A la même époque, la Société Marcel Proust revient dans sa revue « Proustiana » sur la traduction, en deux volumes, de « Du côté de chez Swann » par le jeune Rudolf Schottlaender. Une traduction publiée en janvier 1926 chez l’éditeur berlinois Die Schmiede sous le titre de « Der Weg zu Swann ». Die Schmiede était à l’époque une petite maison d’édition ambitieuse, qui avait publié en 1924 le dernier texte autorisé de Kafka : « Un champion de jeûne » (2). Pour sa série « Romans du XXe siècle », l’éditeur avait aussi acheté à Gallimard les droits de traduction de Marcel Proust, un auteur qu’Ernst Robert Curtius avait fait connaître en Allemagne au début des années 20. Son dessein était de publier l’œuvre majeure de Proust sous le titre « Auf den Spuren der verlorenen Zeit » (3). Ne disposant que de moyens financiers limités, Die Schmiede confie la traduction à un jeune homme de 24 ans : Rudolf Schottlaender. Celui-ci n’avait jamais séjourné en France, mais il avait une connaissance de la langue et de la littérature française qui allait de soi dans la bourgeoisie allemande de l’époque. A titre d’essai, il traduit « La Brière » de l’écrivain breton Alphonse de Châteaubriant.

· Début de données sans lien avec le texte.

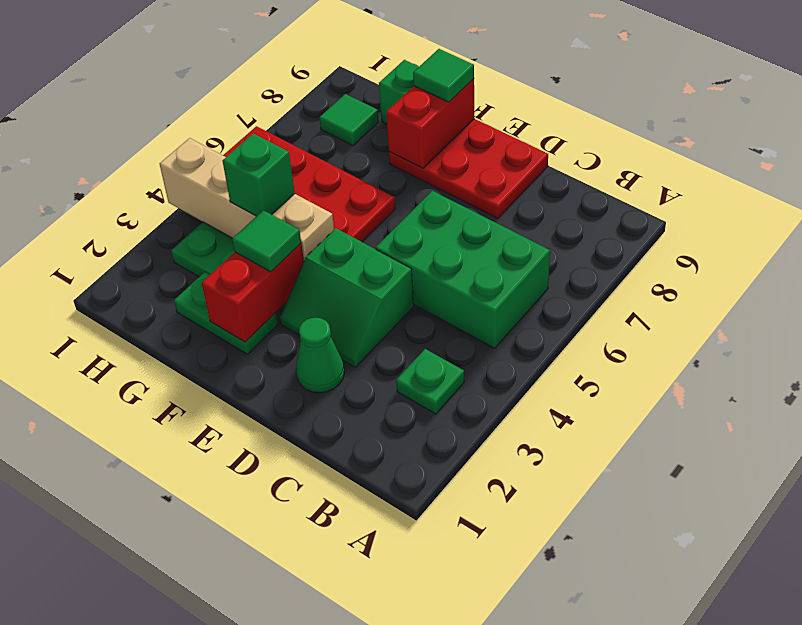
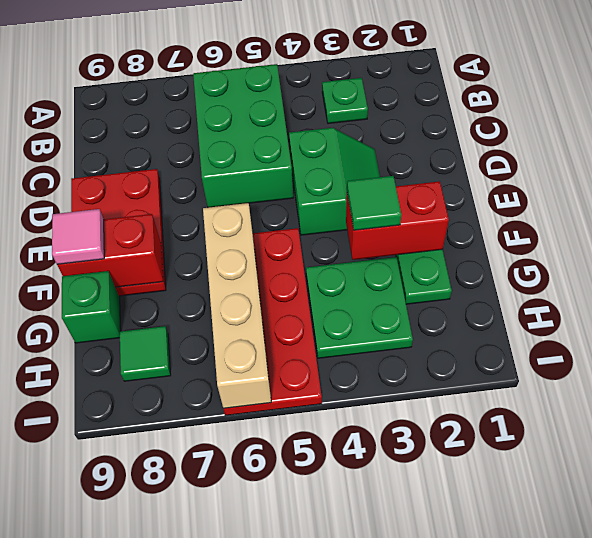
green cone D2 level 1 -> none
tan brick F4:I4 level 2 -> tan brick F6:I6 level 2
green tile F9 level 3 -> pink tile F9 level 3
green brick G4 level 3 -> none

Le « Berliner Börsen-Courier » ne tarit pas d’éloges sur cette traduction publiée sous le titre de « Schwarzes Land ». Du coup, le jeune homme décroche un contrat pour traduire « Du côté de chez Swann », la première partie de l’œuvre romanesque de Proust. Rudolf Schottlaender est conscient de la complexité de ce travail de traduction d’un genre complètement nouveau. Aussi pose-t-il comme condition à l’éditeur que son texte soit considéré comme une ébauche et qu’il soit entièrement révisé. Pour ce faire, Rudolf Schottlaender propose d’engager Ernst Robert Curtius, professeur de langues et de littératures romanes à Bonn. Ce dernier était considéré à l’époque comme le meilleur spécialiste allemand de Proust.

On a peu de chances de retrouver dans les archives d’Ernst Robert Curtius une proposition de collaboration de la part de Die Schmiede. Car il y a fort à parier que l’éditeur berlinois n’avait nullement l’intention de soumettre le manuscrit au romaniste et qu’il n’a pas toujours joué cartes sur table avec son traducteur.

Lorsque la traduction de Proust par Rudolf Schottlaender a été publiée, le public ignorait tout de ce qui se tramait en sous-main. Résultat : on a pris la première mouture pour la version définitive. Depuis, Rudolf Schottlaender fait figure de brebis galeuse dans le milieu des spécialistes allemands de Proust.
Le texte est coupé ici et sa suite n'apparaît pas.